25 JANUARY 2022
To mark Burns night, we look at the story of Burns’s first publication in London by Stationer Thomas Cadell (1742–1802).
A native of Bristol, at the age of sixteen Cadell moved to London to take up an apprenticeship with Andrew Millar. Although based in the Strand, Millar was a Scotsman who had served his own apprenticeship with the Edinburgh bookseller James M’Euen. When M’Euen opened a branch of his shop in London, he sent Millar to manage it. Before long, Millar took over the shop, and established his own imprint, ‘at Buchanan's Head, against St. Clement's Church in the Strand.’ It was there that Cadell started his trade, and eventually he in turn took over his master’s business, upon Millar’s retirement in 1767.
Throughout the eighteenth century, relationships between the Scottish and London book trades were at times fraught. The Statute of Anne’s disruption of the concept of perpetual copyright introduced conflict between the Stationers’ Company, which struggled to protect its former monopolies, and an economically re-invigorated Scottish book-trade. However, the Scottish Enlightenment’s literary, philosophic and scientific achievements also provided opportunities and incentives for co-operation. Alongside printer William Strahan, Millar became one of the first Scotsmen ever elected to the Stationers’ Company Court of Assistants. Strahan was one of Millar’s favourite printers. Cadell maintained this relationship, and later also worked with Strahan’s son Andrew. It was through this network of connections that Cadell came to work with William Creech, Burns’s publisher in Edinburgh, to bring Burns’s Poems, Chiefly in the Scottish Dialect, to a London readership.

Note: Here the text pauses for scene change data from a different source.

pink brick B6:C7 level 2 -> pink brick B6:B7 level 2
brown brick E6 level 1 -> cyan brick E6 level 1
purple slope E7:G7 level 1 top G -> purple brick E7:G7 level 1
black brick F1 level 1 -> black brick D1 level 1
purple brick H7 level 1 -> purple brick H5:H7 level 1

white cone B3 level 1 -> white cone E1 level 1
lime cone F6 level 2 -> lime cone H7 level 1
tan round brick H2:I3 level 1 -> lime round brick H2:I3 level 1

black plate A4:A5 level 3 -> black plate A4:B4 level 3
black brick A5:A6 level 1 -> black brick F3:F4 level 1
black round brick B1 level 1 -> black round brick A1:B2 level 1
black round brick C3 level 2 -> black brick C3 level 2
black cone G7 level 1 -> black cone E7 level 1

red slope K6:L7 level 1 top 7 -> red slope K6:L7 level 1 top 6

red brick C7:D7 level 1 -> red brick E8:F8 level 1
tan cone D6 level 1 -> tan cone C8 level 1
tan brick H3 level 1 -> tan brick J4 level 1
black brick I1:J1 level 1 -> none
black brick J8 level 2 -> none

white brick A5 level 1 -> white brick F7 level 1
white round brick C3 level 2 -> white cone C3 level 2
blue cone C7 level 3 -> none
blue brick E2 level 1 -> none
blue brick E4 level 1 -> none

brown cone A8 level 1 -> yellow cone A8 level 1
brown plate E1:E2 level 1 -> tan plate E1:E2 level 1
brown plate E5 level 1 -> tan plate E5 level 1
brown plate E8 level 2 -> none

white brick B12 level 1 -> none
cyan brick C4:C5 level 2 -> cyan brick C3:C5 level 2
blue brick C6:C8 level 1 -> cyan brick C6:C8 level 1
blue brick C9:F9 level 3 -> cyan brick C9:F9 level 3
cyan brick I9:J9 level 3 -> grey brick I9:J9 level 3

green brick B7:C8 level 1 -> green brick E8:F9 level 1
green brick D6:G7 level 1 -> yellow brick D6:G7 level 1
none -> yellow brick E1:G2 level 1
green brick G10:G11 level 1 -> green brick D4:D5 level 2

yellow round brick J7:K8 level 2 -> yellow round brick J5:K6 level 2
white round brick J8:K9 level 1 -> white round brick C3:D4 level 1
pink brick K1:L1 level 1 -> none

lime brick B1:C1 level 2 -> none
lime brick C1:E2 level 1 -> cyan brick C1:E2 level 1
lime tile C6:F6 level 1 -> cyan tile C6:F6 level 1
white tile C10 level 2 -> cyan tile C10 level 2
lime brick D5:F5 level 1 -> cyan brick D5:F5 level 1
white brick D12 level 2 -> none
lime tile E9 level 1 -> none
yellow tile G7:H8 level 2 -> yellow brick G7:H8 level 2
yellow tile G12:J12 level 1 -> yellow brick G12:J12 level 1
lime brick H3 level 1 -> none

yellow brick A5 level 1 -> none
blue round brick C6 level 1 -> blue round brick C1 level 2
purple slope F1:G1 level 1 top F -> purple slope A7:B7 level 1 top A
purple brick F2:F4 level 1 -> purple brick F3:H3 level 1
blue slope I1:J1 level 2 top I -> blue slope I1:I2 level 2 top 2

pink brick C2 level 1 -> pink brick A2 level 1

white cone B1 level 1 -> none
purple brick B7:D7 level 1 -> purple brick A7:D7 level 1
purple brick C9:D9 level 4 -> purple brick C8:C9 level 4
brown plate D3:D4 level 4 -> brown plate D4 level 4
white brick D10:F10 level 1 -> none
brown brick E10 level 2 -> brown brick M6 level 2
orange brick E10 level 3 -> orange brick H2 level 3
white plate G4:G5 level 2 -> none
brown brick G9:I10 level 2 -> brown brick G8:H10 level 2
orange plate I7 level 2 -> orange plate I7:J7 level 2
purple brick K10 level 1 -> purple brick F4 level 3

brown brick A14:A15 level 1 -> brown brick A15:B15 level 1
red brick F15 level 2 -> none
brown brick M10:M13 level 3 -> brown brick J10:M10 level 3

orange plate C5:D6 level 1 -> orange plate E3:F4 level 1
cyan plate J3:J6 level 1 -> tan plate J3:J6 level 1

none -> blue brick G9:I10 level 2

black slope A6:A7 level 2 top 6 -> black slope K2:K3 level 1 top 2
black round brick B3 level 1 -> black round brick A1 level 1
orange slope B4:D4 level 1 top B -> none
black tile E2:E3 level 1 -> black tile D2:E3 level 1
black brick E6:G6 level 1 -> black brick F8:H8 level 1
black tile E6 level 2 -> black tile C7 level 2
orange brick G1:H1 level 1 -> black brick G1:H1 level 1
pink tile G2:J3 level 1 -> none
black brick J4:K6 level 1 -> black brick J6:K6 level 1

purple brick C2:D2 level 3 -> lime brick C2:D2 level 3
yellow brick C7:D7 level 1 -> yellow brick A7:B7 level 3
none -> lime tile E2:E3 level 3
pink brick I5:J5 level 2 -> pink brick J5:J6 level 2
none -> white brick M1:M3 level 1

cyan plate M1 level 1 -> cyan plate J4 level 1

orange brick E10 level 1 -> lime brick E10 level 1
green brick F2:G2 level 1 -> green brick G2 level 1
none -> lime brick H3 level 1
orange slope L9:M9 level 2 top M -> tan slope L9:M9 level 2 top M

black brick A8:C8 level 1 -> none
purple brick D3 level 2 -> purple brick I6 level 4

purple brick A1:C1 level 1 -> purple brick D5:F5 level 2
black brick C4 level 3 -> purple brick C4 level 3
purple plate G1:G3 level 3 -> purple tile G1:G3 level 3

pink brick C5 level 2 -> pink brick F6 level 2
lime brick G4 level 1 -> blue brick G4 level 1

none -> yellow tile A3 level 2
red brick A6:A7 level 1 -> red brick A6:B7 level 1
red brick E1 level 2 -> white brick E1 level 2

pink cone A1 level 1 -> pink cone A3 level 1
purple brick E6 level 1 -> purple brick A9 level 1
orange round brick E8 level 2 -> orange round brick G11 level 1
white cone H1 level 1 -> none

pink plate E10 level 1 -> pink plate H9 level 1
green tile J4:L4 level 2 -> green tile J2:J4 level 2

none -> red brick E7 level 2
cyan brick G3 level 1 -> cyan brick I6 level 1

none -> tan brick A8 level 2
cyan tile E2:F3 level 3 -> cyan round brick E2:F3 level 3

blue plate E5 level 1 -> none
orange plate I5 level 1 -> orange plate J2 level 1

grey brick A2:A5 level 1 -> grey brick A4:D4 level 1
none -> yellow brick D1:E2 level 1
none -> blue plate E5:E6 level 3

Poems, Chiefly in the Scottish Dialect was first published in 1786 in a limited edition by Kilmarnock printer John Wilson. The book included some of Burns’s most famous poems, such as ‘To a Mouse’ and ‘The Cotter’s Saturday Night’, and was a huge success, with all 600 copies selling out within months. Creech took on the publication of the second edition by subscription – a popular publishing model at the time, and one which has been revived in the digital age by crowdfunding publishers such as Unbound. The Edinburgh edition was nearly twice as long as the Kilmarnock edition, with seventeen new poems, five new songs, and extended versions of some of the original entries. Particularly relevant for today’s date was the inclusion of ‘To A Haggis', now traditionally recited at every Burns Supper.
Creech sent about five hundred copies of the Edinburgh edition to Cadell and Andrew Strahan, and it sold so well that publishing a third London edition made commercial sense. However, the London edition also inherited an unfortunate misprint from the copies sent by Creech. In a hasty partial second impression by the aptly named Edinburgh printer William Smellie, the Scots word ‘skinking’ (meaning watery) was replaced by ‘stinking’. As a result, Cadell’s London edition is sometimes referred to as ‘Stinking Burns.’
Cadell also published works by two other luminaries of the Scottish Enlightenment, David Hume and Adam Smith, and his career was distinguished by his willingness to take a risk on authors whose work he admired. His contributions to public life included service as a governor of the Foundling Hospital, and as an alderman and sheriff of the City of London. He was an active member of the Stationers’ Company, serving as Master in 1798/9 and stock-keeper in 1800. He also donated a painted window to the Company, designed by artist Francis Eginton, which was installed in 1802. The window was eventually replaced by the Caxton window, but you can still see Cadell’s portrait, by Royal Academician Sir William Beechey, hanging in the Stock Room of Stationers’ Hall.